C’est par l’observation de la fermeté face à ces comportements alternatifs des fauteurs, que chaque citoyen (en particuliers les victimes de l’Insurrection populaire), peut moralement et psychologiquement être rassuré de la garantie d’être désormais à l’abri de l’impunité. C’est par cette fermeté, que chacun de nous, peut être assuré de la garantie, que les torts subis, ne seront plus jamais reproduits inconsidérément par les fauteurs. Une sorte d’appréhension totalement légitime du citoyen ou des victimes, qui justifierait le slogan « plus jamais ça » du CODMPP. C’est assuré d’être à l’abri de tels torts éventuels dans le futur, que le citoyen peut être naturellement disposé à tourner la page du drame subi et, cicatriser ses blessures, pour son propre confort (...)

3. Le PARDON a une vertu réparatrice et cicatrisante

Le PARDON est un acte libre. Il n’est pas utile de s’acharner sur Les victimes, pour leur arracher leur LIBRE pardon. Il demande entre autres, souvent du temps qui, lui-même, dépend du rythme du soleil, qu’on ne saurait accélérer !

L’incarnation emblématique du pardon dans les Ecritures est illustrée entre autres, dans la vie de Joseph (Youssouf) qui pardonna à ses frères, dont la méchanceté monstrueuse, contribua au contraire, à la réalisation d’un destin glorieux, prévue par Dieu, que ces derniers entendaient compromettre définitivement (...) Ces derniers, frères de sang, vendirent Joseph en effet, à des tiers passant, après avoir hésité de le mettre à mort, à cause de leurs jalousies et de leurs « cupidités » dévastatrices ! (Genèse 37 : 26-40.)
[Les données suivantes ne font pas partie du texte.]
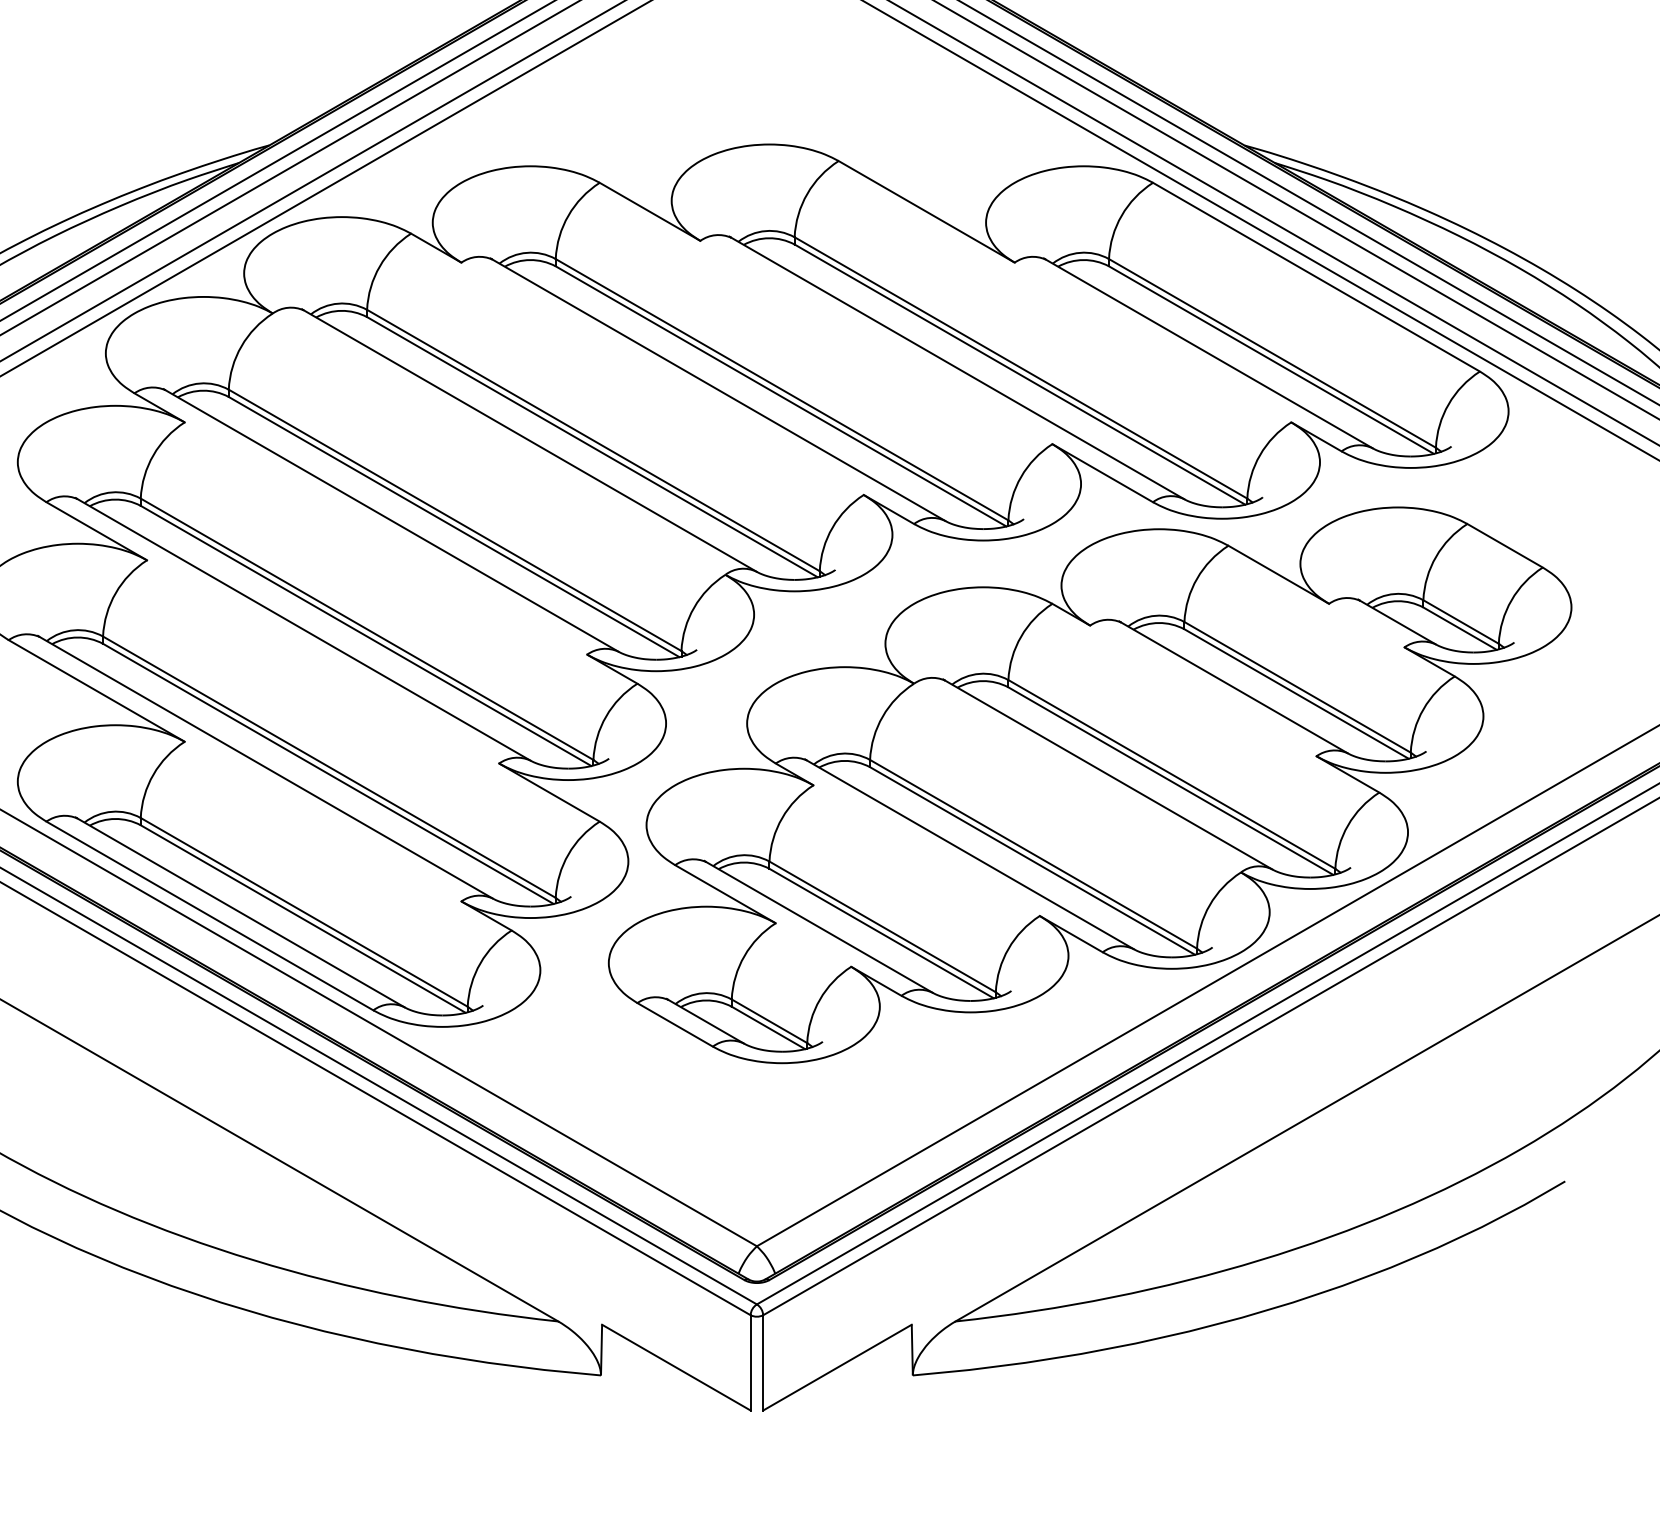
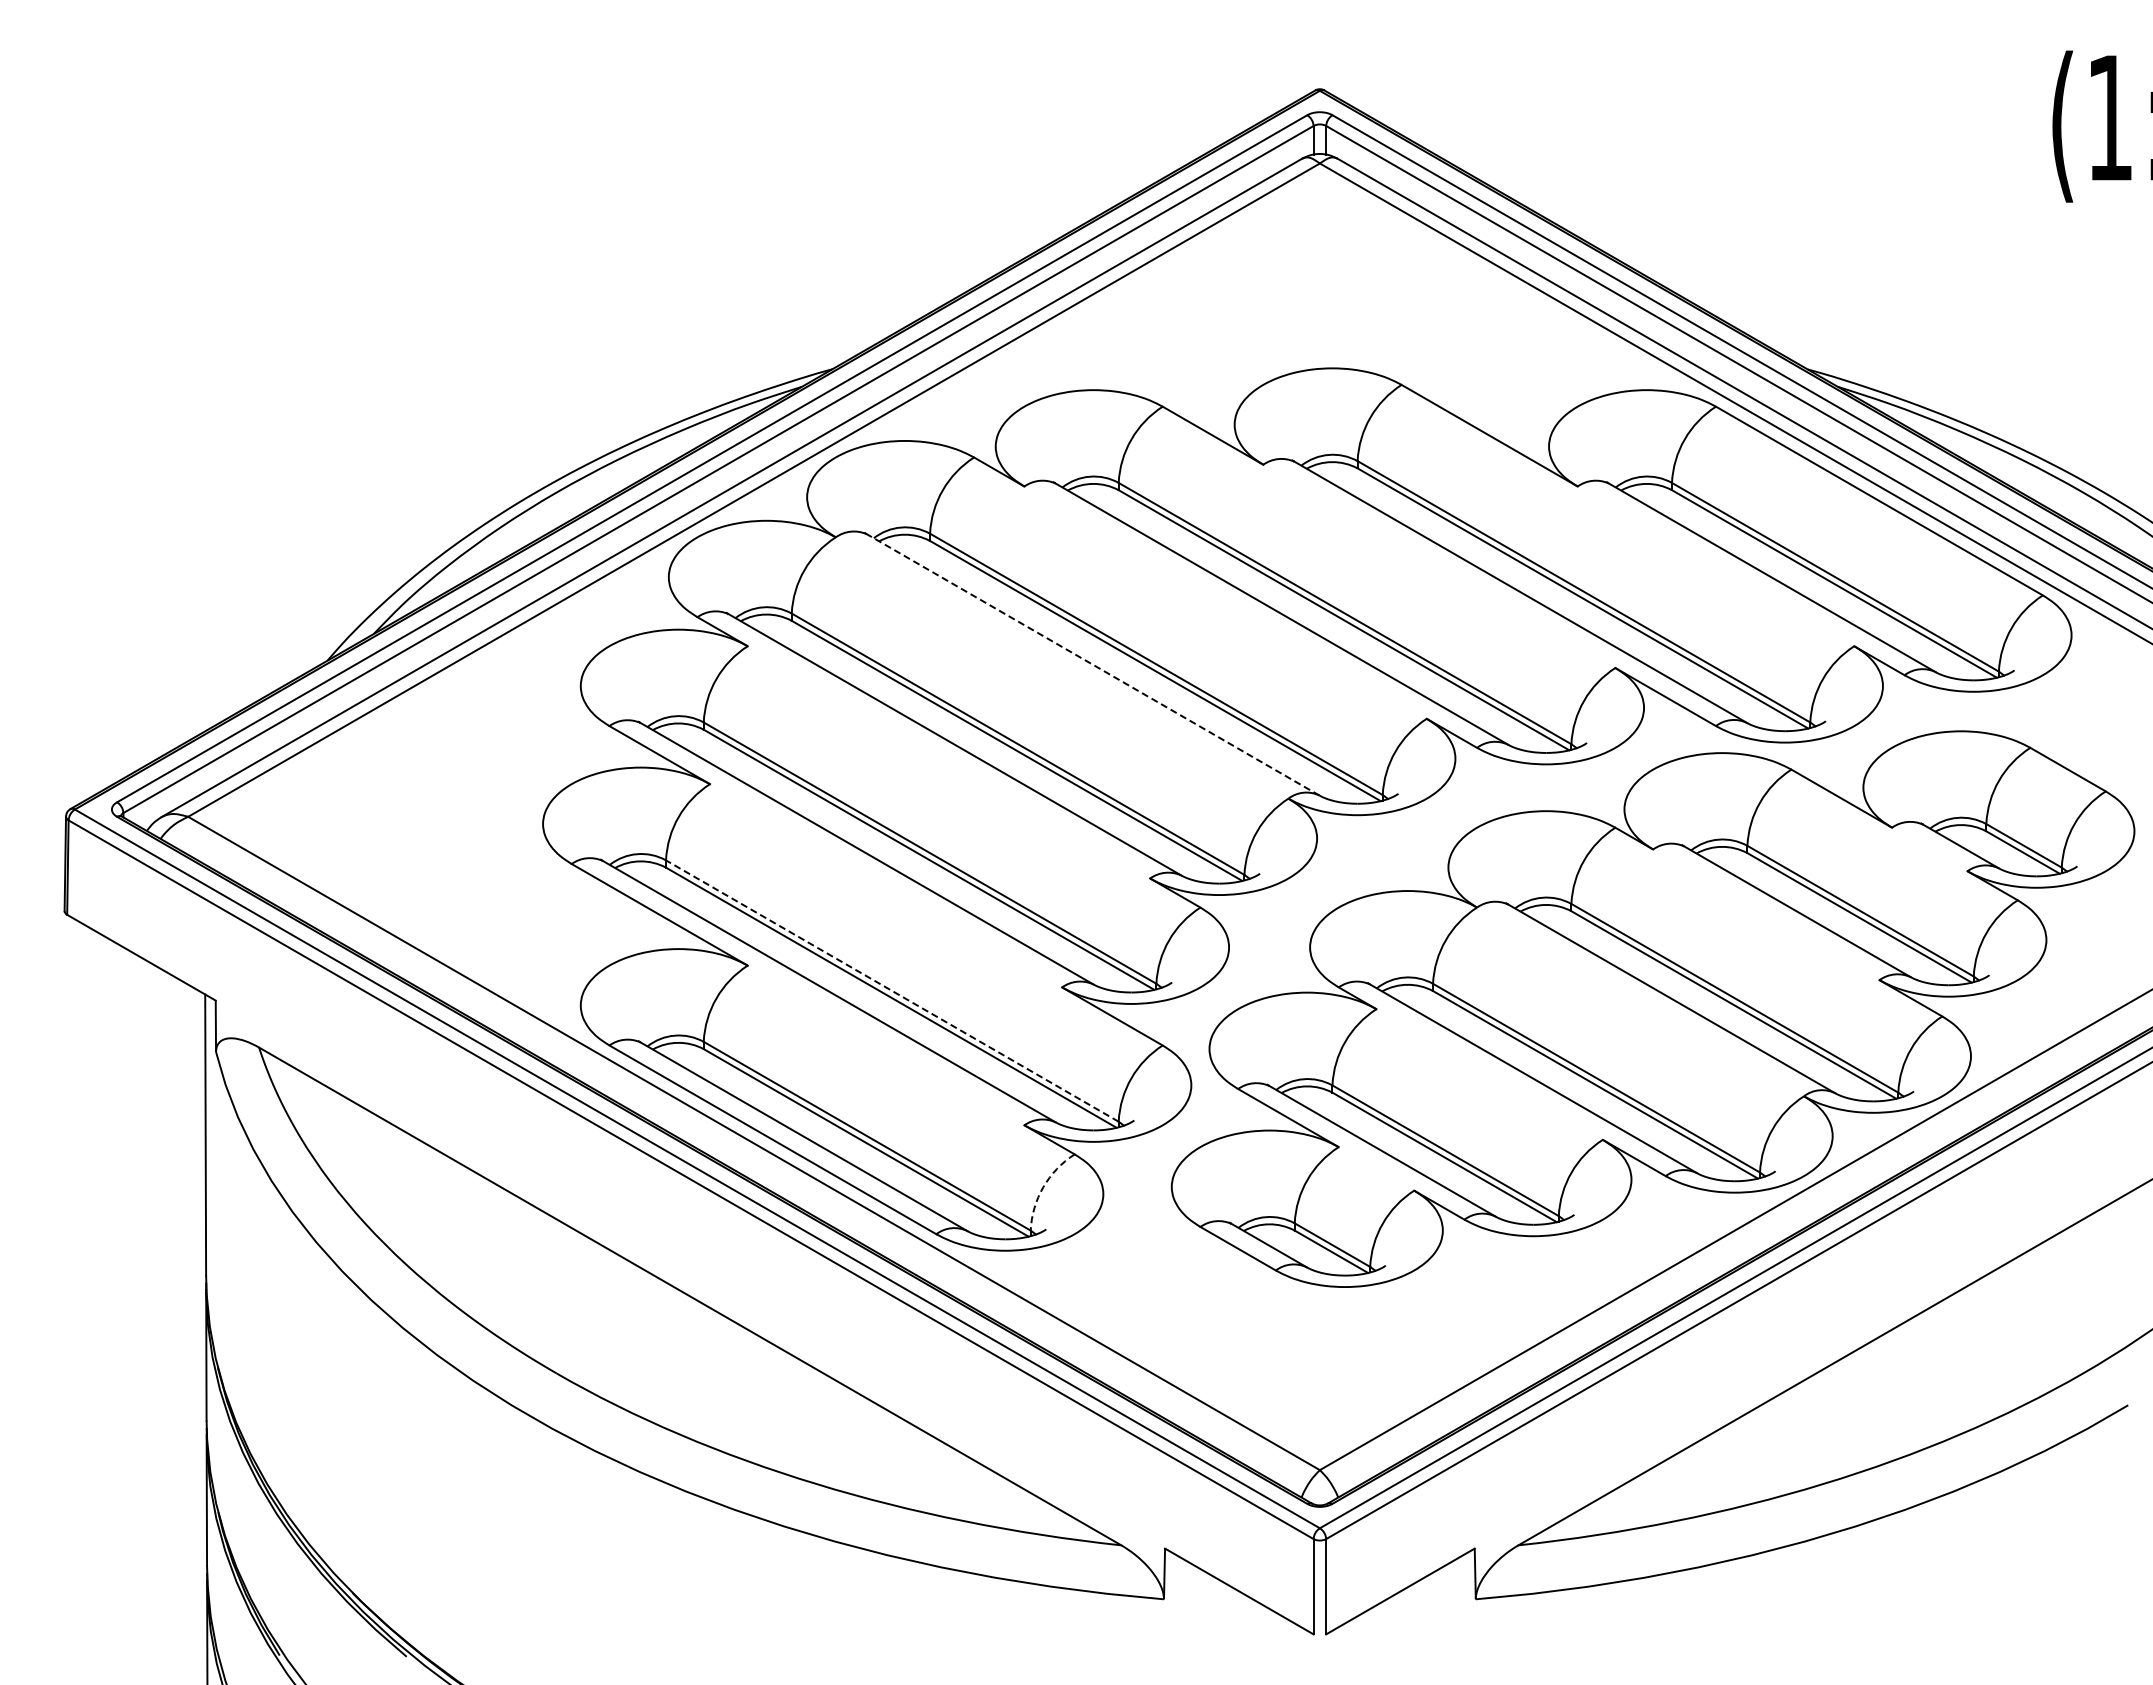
line: (529, 440) -> (1092, 664), solid -> dashed
line: (328, 766) -> (891, 990), solid -> dashed
arc: (480, 963) -> (1043, 1187), solid -> dashed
(…) L’ouvrage de Johann Christoph Arnold, traduit de l’Anglais par Bríd Kehoe, intitulé « POURQUOI PARDONNER ? » recense nombre de situations réelles de don de pardon, que nous seront rares à consentir, et qui peut être d’une grande utilité, dans des positions de victimes d’abus (…)

Accorder son pardon, malgré les blessures endurées, c’est s’illustrer dans une qualité hautement supérieure de l’Homme, voire, dans une qualité hautement divine (…) C’est se donner la chance de guérir soi-même du mépris, de la haine pour autrui, des meurtrissures, des ressentiments qui ont leurs facettes dévastatrices et, de revivre autrement, de se reconstruire, étant donné que le passé demeure irréversible (...)
Si le « pardon privé » ou individuel donné sans réserve, est totalement libre et insondable de l’extérieur, le « pardon politique » par contre, selon les termes de Sandrine Lefranc, s’avère quelque fois utile à une nation, pour aller vers la réconciliation, pour franchir des obstacles de l’enlisement sociopolitique - souvent inhérent au statu quo « conflictuel ». Le « pardon politique » ouvre en effet, la voie à la reconstruction nationale. Bien conduit avec toute la convenance morale et éthique qui sied, il peut d’ailleurs stimuler et finir par accoucher le « pardon privé », qui est totalement libre (…).

En Afrique du Sud, sous l’égide de Madiba, « le pardon politique » a pris pour nombre de cas, la forme de l’amnistie (étatique) après l’épreuve de catharsis et d’établissement de la lumière des faits ou des atrocités (...) A cet effet, Madiba ne manqua pas de faire un sacrifice symbolique et fort, dans sa vie matrimoniale (…) Que chacun médite ces actes forts. Le bon pardon, ne se contente pas toujours de demander aux seuls victimes, de faire des sacrifices unilatéraux !

Par ailleurs, l’humanité reconnaît les mérites du pardon, par le prix Nobel de la Paix. Tout en reconnaissant le droit aux victimes de ne pas pardonner, les distinctions spécifiques à ce titre par l’humanité, sont improbables (...)

Entre autres, le révérend Martin Luther King et Nelson Mandela, tous deux, Nobels de la Paix, sont rentrés dans l’Histoire, « tête haute », et reconnus dans la conscience collective, comme Grands hommes, surtout pour leurs qualités rares. Ils le sont surtout, parce qu’ils surent faire charité de leur pardon hors du commun, à des personnes qui ont tenté pourtant de les mettre à mort, mais sans le réussir (...) Aussi, pourrait-on dire, qu’aucune explication logique ne saurait suffire pour justifier que ces Grandes Figures, aient pu à un moment donné, échapper à certains coups habiles de leurs bourreaux, sans prendre en compte la dimension miracle, ou la dimension, DESTIN !

Ouagadougou, le 24 décembre 2014.

Idrissa DIARRA
Géographe, politologue.
Membre-fondateur du Mouvement de la
Génération Consciente du Faso (MGC/Faso).